Bare Reality: Breasts are an integral part of my identity as a woman

An excerpt from Bare Reality, a project to further understanding of how women really feel about their breasts, and how they really look.

By Bare Reality

Age: 68
Children: none

I knew from the age of five that I identified as female. I regarded my male genitalia with absolute horror. I wondered what this bit of skin was. I hoped it might fall off. (laughs) As I got older I realised I was stuck in a body I detested.

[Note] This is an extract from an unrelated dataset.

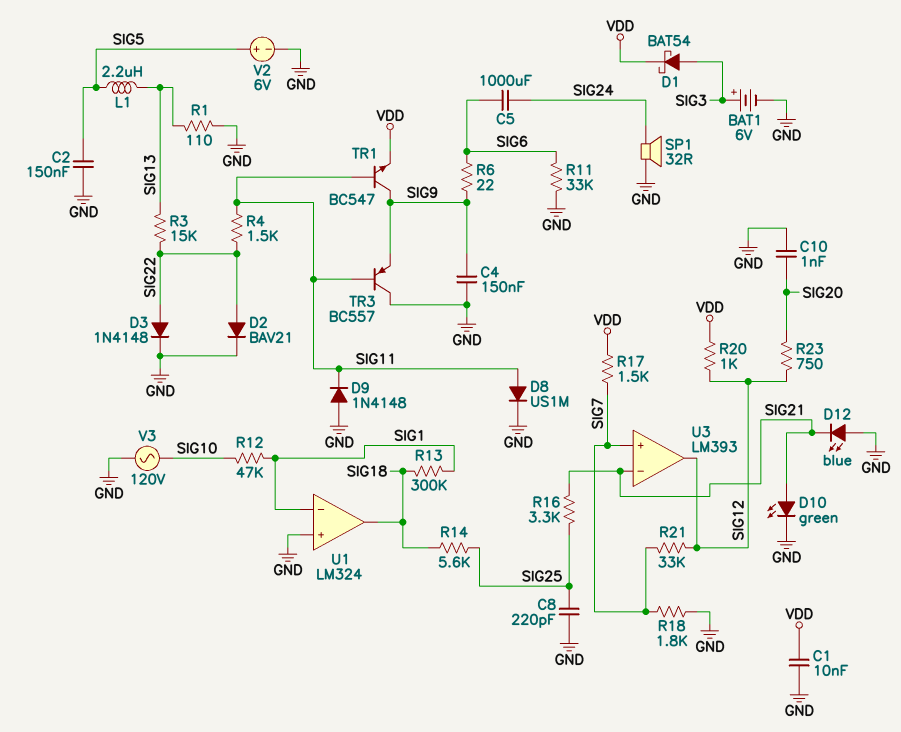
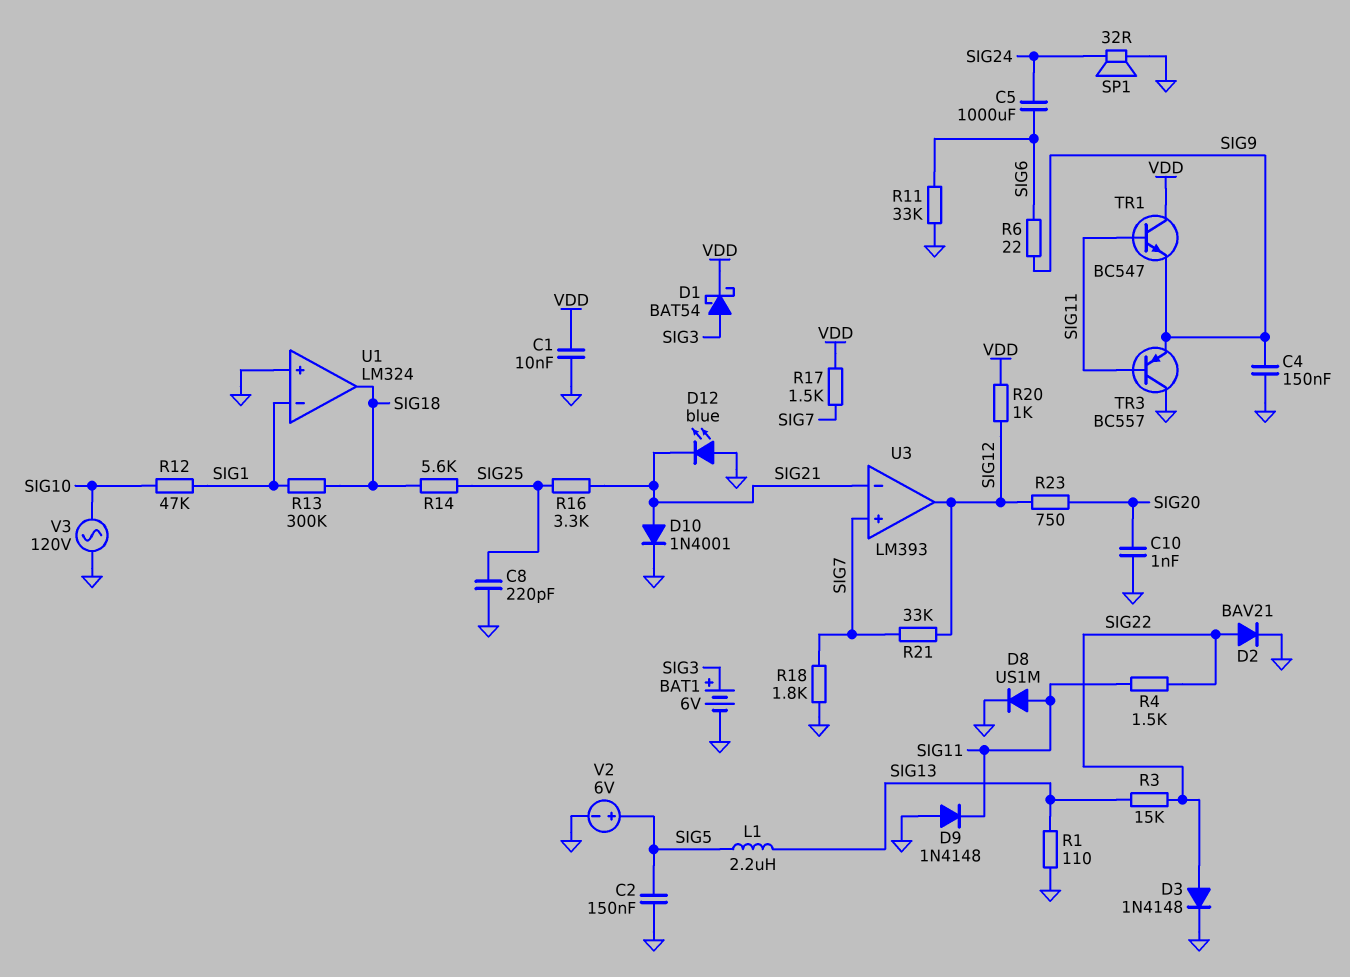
D10: LED green (A SIG21, K GND) -> diode 1N4001 (A SIG21, K GND)
TR1: NPN BC547 (B SIG11, C SIG9, E VDD) -> NPN BC547 (B SIG11, C VDD, E SIG9)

I was dreading puberty because it meant becoming more masculine. I’d read a story about school boys in Italy who were castrated to retain their soprano voices, and they didn’t grow facial hair or develop typical male bodies. So, at the age of 10 I planned to run away to Italy. I saw it as the only way out. But I realised I would probably be caught, in shame, and my father’s reaction would have been… (pause)… After the Christine Jorgensen story broke, my father’s opinion was that freaks like that should be locked up and the key thrown away. I knew I had to hide how I felt about myself, for fear of losing his love, and also fear of being incarcerated.

I did once tell my mother how I felt. I was standing in one of those old-fashioned deep sinks while she was washing us. I told her I was a girl and I shouldn’t have a penis. All I got was a smack on my wet backside and I was told, “Don’t be so silly, and for God’s sake don’t let your father hear you talk like that”.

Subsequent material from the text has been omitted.